There was no significant difference between patients in 2 groups in regards to the quality of intimate relationship except 2 subscales. Prior researches broadly show that both patient groups possess the same impaired interpersonal processes. These impaired interpersonal processes lead to increased conflicts, intimate relationship impairment, and difficulties in perceived support in meaningful relationships. Alongside, Chen et al. (15) found that BPD symptoms are associated with sustained elevations in partner conflict. In this study, patients with BPD had higher scores on the “Conflict with partner” and “Conflict with friends” subscales of (QRI) compared with bipolar disorder group, although non-significant. As it is discussed in the prior section, BPD is determined with more disrupted and chaotic relational dynamics where bipolar can explain this issue.

Some authors suggested that affective instability and impulsivity might be the important causes of interpersonal dysfunction for patients with PBD (34, 35). In patients with bipolar disorders, as some (36) have proposed, irritability during both the manic and depressive episode can lead to the interpersonal problems and tendency to either despise or idealize others. Based on this study, BPD and bipolar-II patients experience similar intimate relationships. It seems that, these same experiences are the result of the same affective instability.

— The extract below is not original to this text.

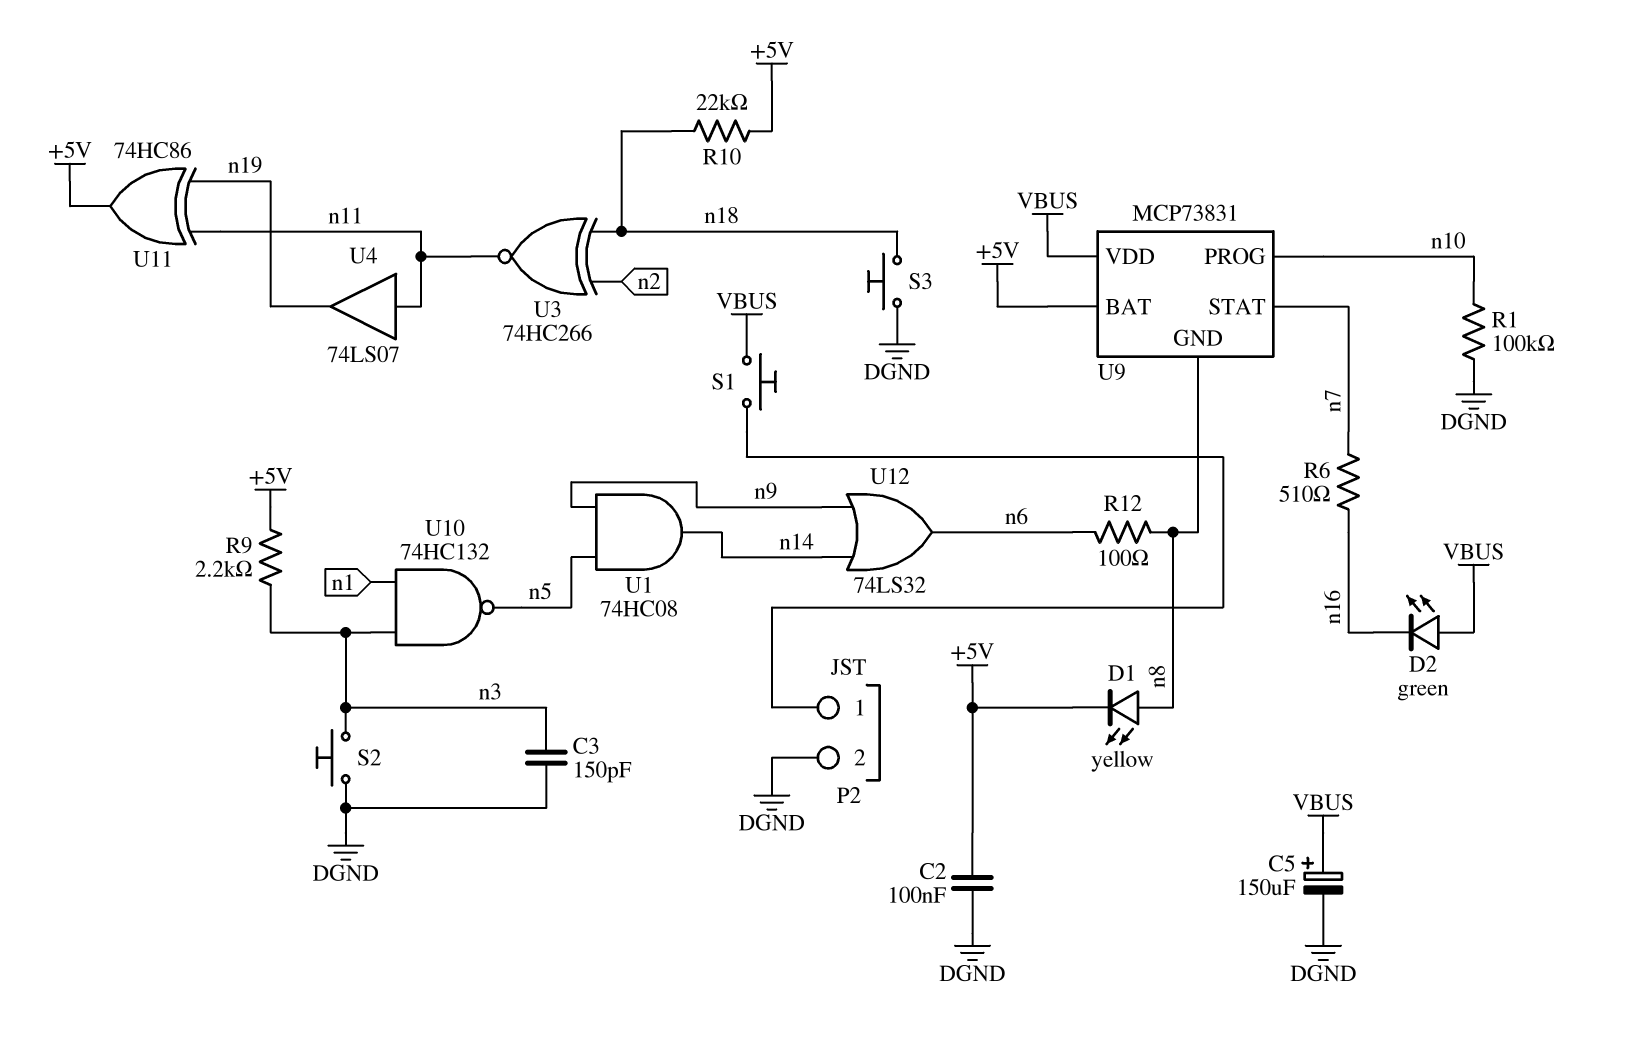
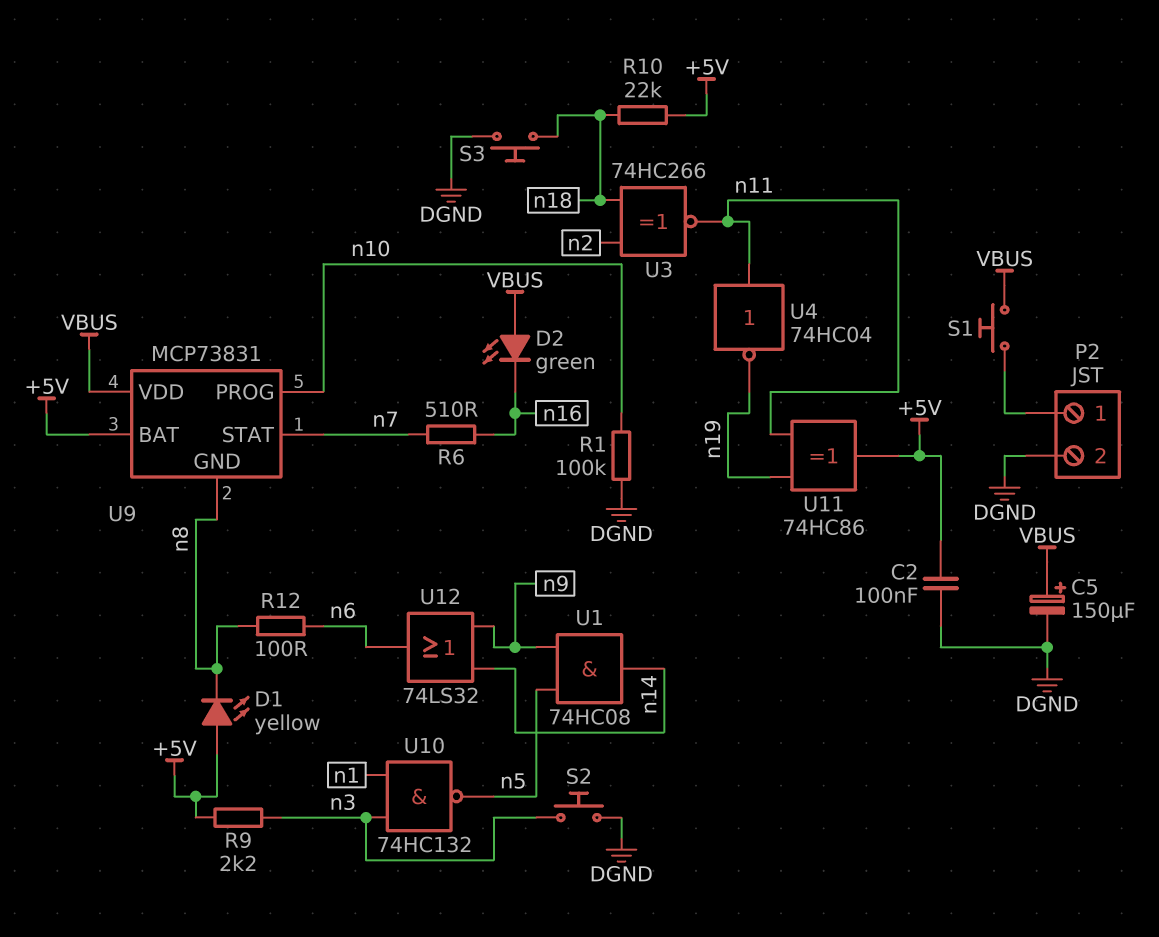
C3: 150pF (DGND, n3) -> none
D1: LED yellow (A n8, K +5V) -> LED yellow (A +5V, K n8)
U4: buffer 74LS07 (in n11, out n19) -> NOT 74HC04 (in n11, out n19)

Findings from our study indicated that the same attachment style and high overlap of quality of intimate relationship and anger experience in the BPD and BD-II patients provide the empirical evidence for placing BPD in bipolar spectrum. Psychiatric researchers such as Akiskal (4, 37) as well as Bradford Reich et al. (8) suggested a common biological and temperamental basis for bipolar disorders and BPD. This biological and temperamental basis is responsible for phenomenological similarities and overlapping symptoms between the 2 disorders. Attachment patterns can be considered a common underlying factor in the development of a variety of disorders. Attachment insecurity in 2 groups generally results in the same experiences in intimate relationships and anger emotions.

We are suggesting that BPD and BD-II due to having the same attachment styles and similar phenomenology in their intimate relationships and anger experiences, maybe considered on a single continuum, namely bipolar spectrum. Reclassification of BPD in bipolar spectrum would result in new clinical and research implications. On the other hand, shifting BPD to bipolar spectrum would require further research on the nature, pathology, and treatment of it. Finally, we affirm and confirm that comparing design of this study is not quite fit to meet this proposal completely, although finding similarities and differences between 2 disorders could be precursors of reclassifying them in 1 category as this research tried to do.